Predator or prey? Cape Gannets on Bird Island
Every year tourists at Bird Island stand in awe at the sight of the thousands of Cape gannets (Morus capensis) at the breeding colony between September and April.
But the situation was once very different. Zanri Schoeman, MSc student at Nelson Mandela University takes up the story. “The 2005/06 season was devastating for the Cape gannets as Cape fur seals (Arctocephalus pusillus) cut a swathe of destruction through the colony and caused the gannets to abandon their breeding attempt. It took the colony many years to recover to the state that it was prior to this incident.”
The purpose of Zanri’s study was to identify the various drivers of Cape fur seal predation rate on Cape gannet fledglings (at sea) and Kelp gull (Larus dominicanus) predation rate on Cape gannet eggs (in the colony).
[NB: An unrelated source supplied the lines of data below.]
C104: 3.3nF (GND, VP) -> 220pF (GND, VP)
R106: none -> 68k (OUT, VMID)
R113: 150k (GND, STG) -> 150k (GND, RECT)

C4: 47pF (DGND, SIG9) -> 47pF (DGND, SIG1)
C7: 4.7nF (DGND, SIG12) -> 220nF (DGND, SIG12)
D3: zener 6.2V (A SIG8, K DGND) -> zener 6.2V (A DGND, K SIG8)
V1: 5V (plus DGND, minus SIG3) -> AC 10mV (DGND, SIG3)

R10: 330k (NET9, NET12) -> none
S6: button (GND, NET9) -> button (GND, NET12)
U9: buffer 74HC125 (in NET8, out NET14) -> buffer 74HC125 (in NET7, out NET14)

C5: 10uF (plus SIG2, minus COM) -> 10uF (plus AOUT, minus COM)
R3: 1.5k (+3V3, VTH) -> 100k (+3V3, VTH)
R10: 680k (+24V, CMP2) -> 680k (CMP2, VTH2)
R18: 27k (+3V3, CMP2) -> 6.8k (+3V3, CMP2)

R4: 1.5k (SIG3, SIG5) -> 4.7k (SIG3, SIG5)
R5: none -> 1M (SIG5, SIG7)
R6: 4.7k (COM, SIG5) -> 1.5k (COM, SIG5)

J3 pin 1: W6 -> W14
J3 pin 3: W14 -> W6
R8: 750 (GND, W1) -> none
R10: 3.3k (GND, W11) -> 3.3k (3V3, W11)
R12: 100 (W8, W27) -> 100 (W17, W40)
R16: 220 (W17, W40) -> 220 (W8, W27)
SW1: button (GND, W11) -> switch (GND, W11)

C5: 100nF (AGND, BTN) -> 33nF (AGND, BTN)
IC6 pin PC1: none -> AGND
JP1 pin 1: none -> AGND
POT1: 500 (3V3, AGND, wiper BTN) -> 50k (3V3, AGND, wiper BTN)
Cape gannets are endemic to the waters of southern Africa and they are classified globally as endangered. Predation on the gannets is therefore a concern as the Cape gannet’s breeding range currently extends to only on six islands globally.
To answer the research questions, Zanri used CapeNature’s data, conducted her own observations, and obtained hydro-acoustic survey data from the Department of Agriculture, Forestry and Fisheries (DAFF). One of the study’s main findings suggested that, in the years with increased fish biomass, both a decrease in Cape fur seal predation rate and an increase in Cape gannet breeding success followed.
The study emphasized the importance of fish conservation in helping to conserve this seabird species. The research will also help to improve management decisions in terms of:
1) minimizing Kelp gull predation on Cape gannet eggs as it was identified where and when it takes place in the colony
2) minimizing Cape fur seal predation on Cape gannet fledglings as it was identified where and when it takes place in the water surrounding the island
The study thus ultimately promotes the conservation of this top predator in the ecosystem. To further the investigation on how to improve the management of predation on this species Zanri will start her PhD in 2020. “I look forward to spending more time to investigate where and how this endangered species needs our help to turn their odds against extinction”, Zanri added.
We look forward to to seeing the outcome of your further research Zanri.